Hive is a http://www.aliyun.com/zixun/aggregation/8302.html "> Data Warehouse infrastructure built on Hadoop." It provides a range of tools for data extraction, transformation, and loading, a mechanism for storing, querying, and analyzing large-scale data stored in Hadoop. Hive defines a simple class SQL query language, called QL, that allows users who are familiar with SQL to query data. As a data warehouse, hive Data management can be introduced from three aspects of metadata storage, data storage and data exchange according to the level of usage.
(1) meta-data storage
Hive stores metadata in an RDBMS, there are three modes to connect to the database:
Single User mode: This mode is connected to a as database Derby and is generally used for unit Test.
Multi User mode: A network connection to a database, which is the most common pattern.

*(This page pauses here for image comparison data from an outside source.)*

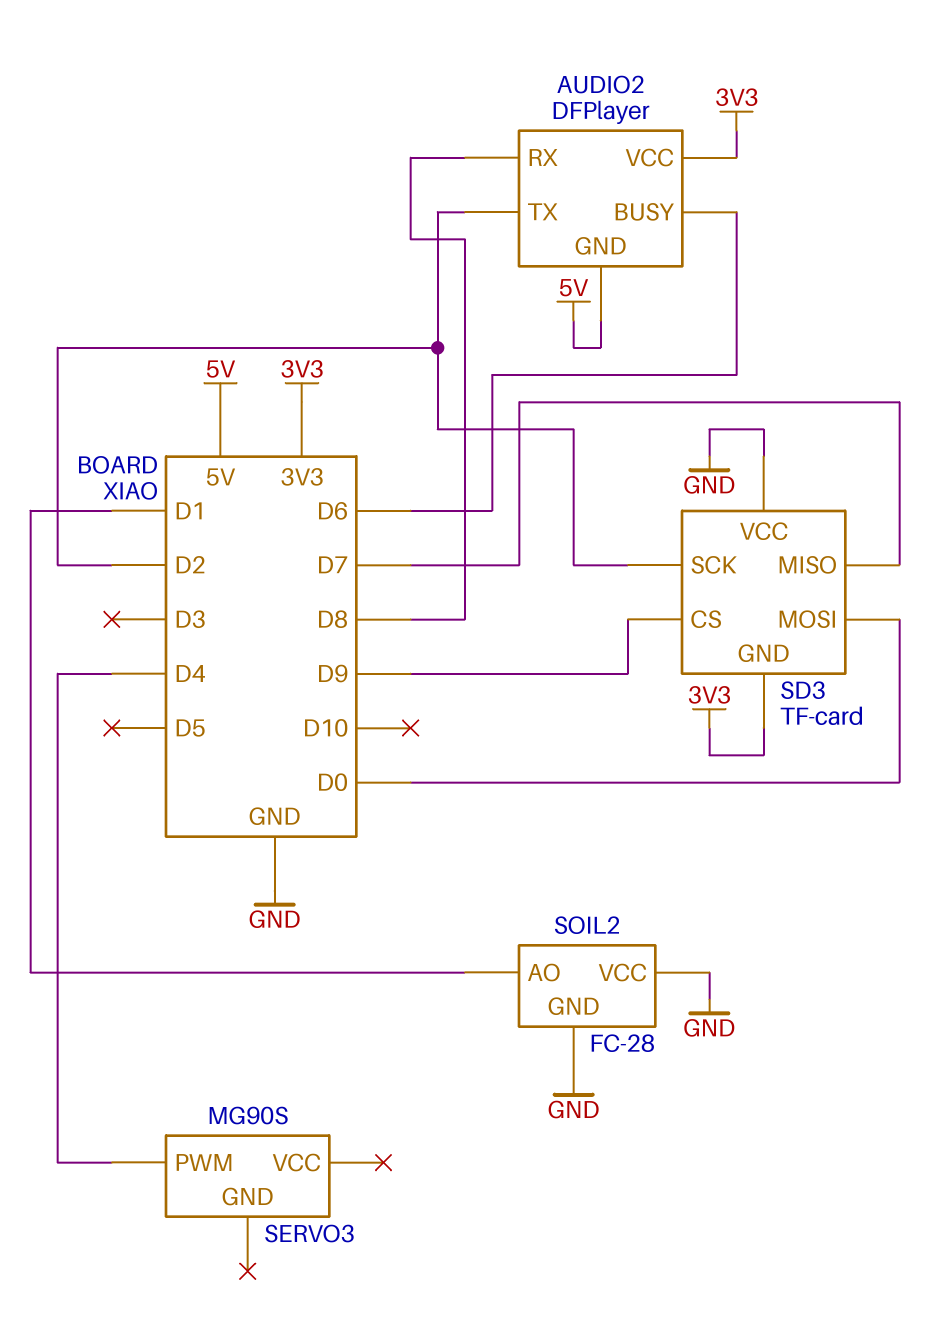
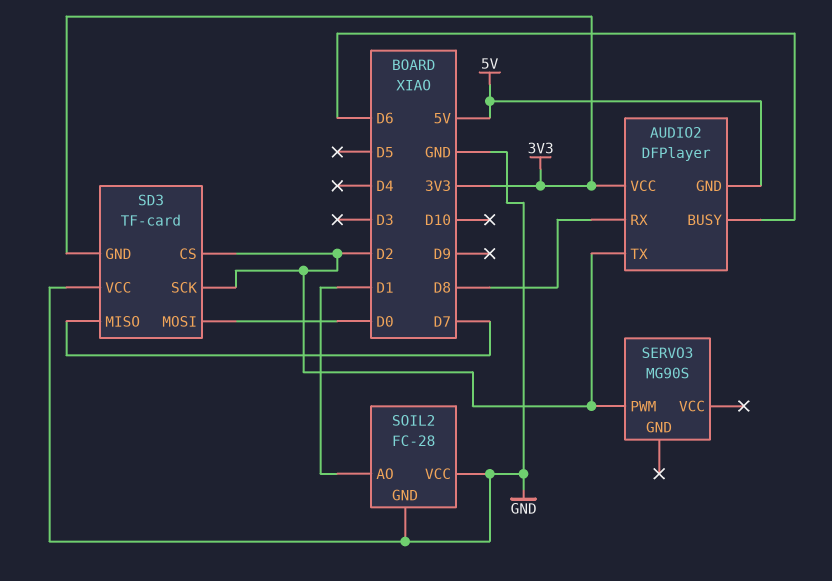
SD3 pin CS: D9 -> D2
SERVO3 pin PWM: D4 -> D2

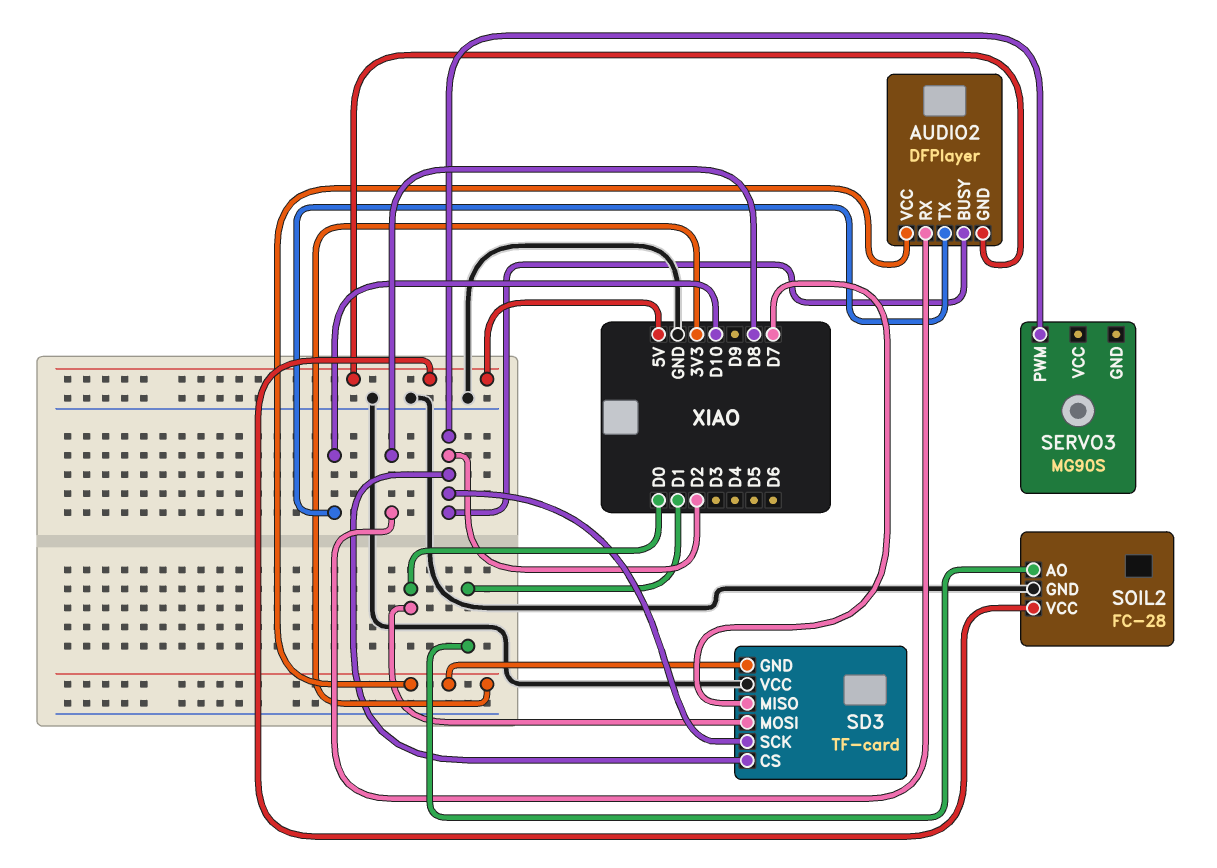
AUDIO2 pin BUSY: D6 -> D2
AUDIO2 pin TX: D2 -> D10
SOIL2 pin VCC: GND -> 5V

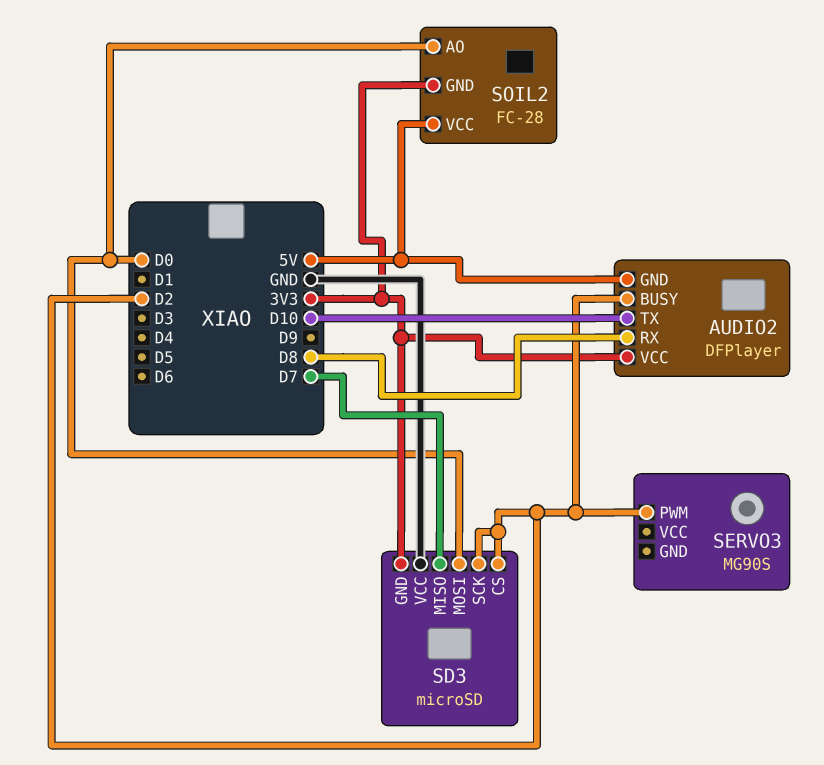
SD3: TF-card -> microSD
SOIL2 pin AO: D1 -> D0
SOIL2 pin GND: GND -> 3V3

Remote Server Mode: For non-Java client access metabase, a metastoreserver is started on the server side, and the client uses the Thrift protocol to access the metabase through Metastoreserver.
(2) Data storage
First, Hive does not have a dedicated data storage format or index to the data, and the user can organize the tables in Hive very freely, simply by telling the column and row delimiters in the Hive data when the table is created, and it can parse the data.
Second, all the data in Hive is stored in HDFS, and Hive contains 4 data models: Table, External table, Partition, Bucket.
Table in Hive and tables in the database are conceptually similar, and each table has a corresponding directory in Hive to store the data. For example, a table PVS, where the path in HDFS is:/wh/pvs, where WH is the directory of the data warehouse specified by Hive-site.xml in ${hive.metastore.warehouse.dir, all table data (excluding External table) is saved in this directory.
Partition corresponds to the dense index of Partition columns in the database, but Partition in Hive is organized differently from the database. In Hive, a Partition in a table corresponds to a table of contents, and all Partition data is stored in the corresponding directory. For example: The PVs table contains DS and city two Partition, then corresponds to the DS = 20090801, the HDFS subdirectory of city = US is:/wh/pvs/ds=20090801/city=us; corresponding to ds = 20090801, city = The HDFS subdirectory of the CA is:/wh/pvs/ds=20090801/city=ca.
Buckets calculates the hash on the specified column, splitting the data according to the hash value, in order to facilitate parallelism, each buckets corresponding to a file. Scatter the user column to 32 bucket, first compute the hash for the value of the user column, for example, the HDFS directory with a hash value of 0 is:/wh/pvs/ds=20090801/city=us/part-00000; corresponding hash value of 20 The HDFS directory is:/wh/pvs/ds=20090801/city=us/part-00020.
External Table points to data that already exists in HDFS and can create Partition. It is the same as the table in the organizational structure of the metadata, while there are significant differences in the storage of the actual data.
In the creation process of the table and the data loading process, which can be done in the same statement, the actual data is moved to the Data Warehouse directory. Subsequent access to the data will be done directly in the Data Warehouse directory. When you delete a table, the data and metadata in the table are deleted at the same time.
External table has only one procedure, because loading data and creating tables is done at the same time. The actual data is stored in the HDFS path specified after Location, and it is not moved to the Data Warehouse directory.
(3) Data exchange
Data interchange is mainly divided into the following sections (Figure 1-5):
User interface: Includes client, web interface, and database interface.
Meta-data storage: typically stored in relational databases, such as MySQL, Derby, and so on.
Interpreter, compiler, optimizer, executor.
Hadoop: Store with HDFS and compute using MapReduce.
There are three main user interfaces: client, Database interface and Web interface, the most common is client. The client is Hive, and when you start client mode, the user will want to connect to Hive server, and then you need to point out the Hive server's node and start Hive server on that node. The Web interface is accessed hive through a browser.
Hive stores metadata in a database, such as MySQL, Derby. The metadata in Hive includes the name of the table, the columns and partitions of the table and its properties, the properties of the table (whether it is an external table, and so on), the directory where the table data resides, and so on.
Interpreter, compiler, optimizer completes HQL query statement from lexical analysis, parsing, compiling, optimizing to query plan generation. The generated query plan is stored in HDFS and is subsequently executed by the MapReduce call.
Hive data is stored in HDFS, and most queries are completed by MapReduce (the query containing * does not generate mapredcue tasks, such as SELECT * from TBL).
The data management of Hadoop is introduced from the Distributed File System HDFs of Hadoop, distributed database HBase and Data Warehouse tool hive, all of them realize the stereoscopic management of data from macroscopic to microcosmic through their own data definition and architecture. Completed large-scale data storage and task processing on the Hadoop platform.